Analytics for sensor data are not as productive as tools for non-sensor business intelligence platforms. The reason? Database technology and sensor data processing currently don't mix, at least not very well, in part because SQL databases of data collected over time and space often fall short due to the lack of critical real-world models (abstractions) that capture the stochastic processes which generate measurements. This is particularly true when dealing with many types of sensor data, or when mixing sensor data with metadata from conventional databases, or when many different types of analysis are required. Furthermore, anyone handling this type of data must be simultaneously an expert in signal processing, statistics, and the management of big data.
The Plato system will allow analysts to develop quickly declarative queries that can be automatically optimized. "By doing so, the project will deliver the envisioned productivity gains," says Papakonstantinou. "Plato will also lower the technical sophistication required of users, therefore enabling many scientists and domain specialists to work with sensor-data analytics." While Papakonstantinou focuses on designing a model-aware data model and query language features that combine conventional SQL querying with statistical signal processing, co-PI Yoav Freund will develop learning algorithms that learn the model components of reduced-noise, additive model representations. Other algorithmic work will involve query processing directly on compressed representations rather than the original data, and semi-automated algorithms to further compress the model representations in light of dependencies between the models.

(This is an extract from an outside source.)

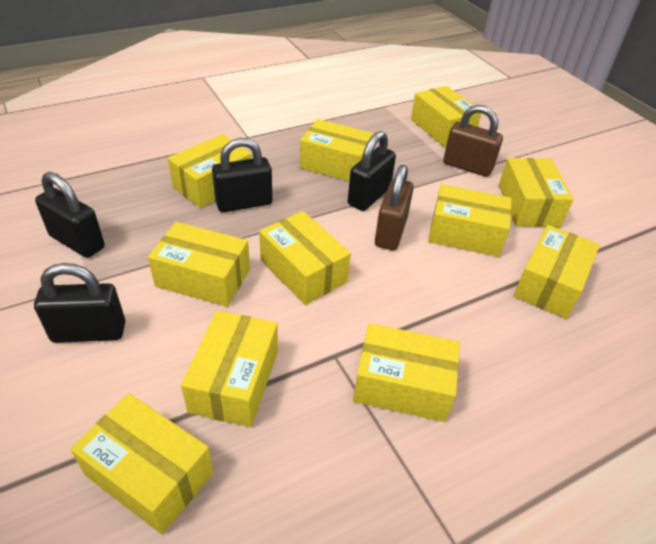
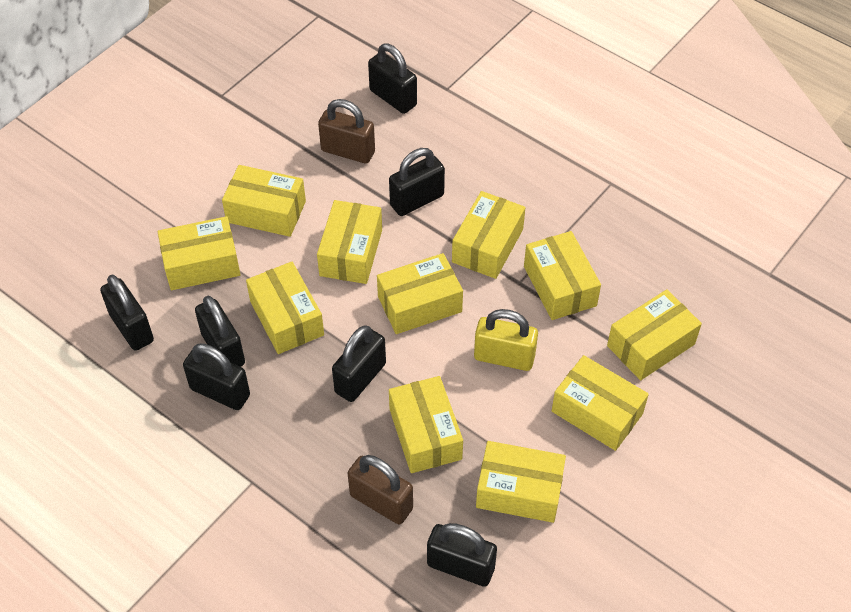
black padlock: 4 -> 7
yellow padlock: 0 -> 1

The researchers are also planning to use the CSE-built UC San Diego Energy Dashboard and the Qualcomm Institute-based Data E-platform Leveraged for Patient Empowerment and Population Health Improvement (DELPHI) as primary use cases for the new database system as it develops. The Dashboard allows the public to look at energy use across the UC San Diego campus, based on continuous, 24/7 building-level and in some cases (notably in the CSE building) office-level energy consumption data. The Energy Dashboard and DELPHI will be stand-ins for the large-scale, statistical sensor data processing challenges that the Plato model is designed to overcome. In the case of DELPHI, sensors capture the full range of data – at the personal, medical, environmental and population levels – that are essential to promote health, prevent disease and improve medical care. Professor Papakonstantinou is a co-PI on the DELPHI project, which is led by Kevin Patrick, a professor of family and preventive medicine in UC San Diego’s School of Medicine, and director of the Qualcomm Institute’s Center for Wireless and Population Health Systems.
For metrics, the Plato exercise will eventually measure both the lines of code as well as the runtime efficiency of performing analytics on the Dashboard's energy sensor data and DELPHI's personalized population health data.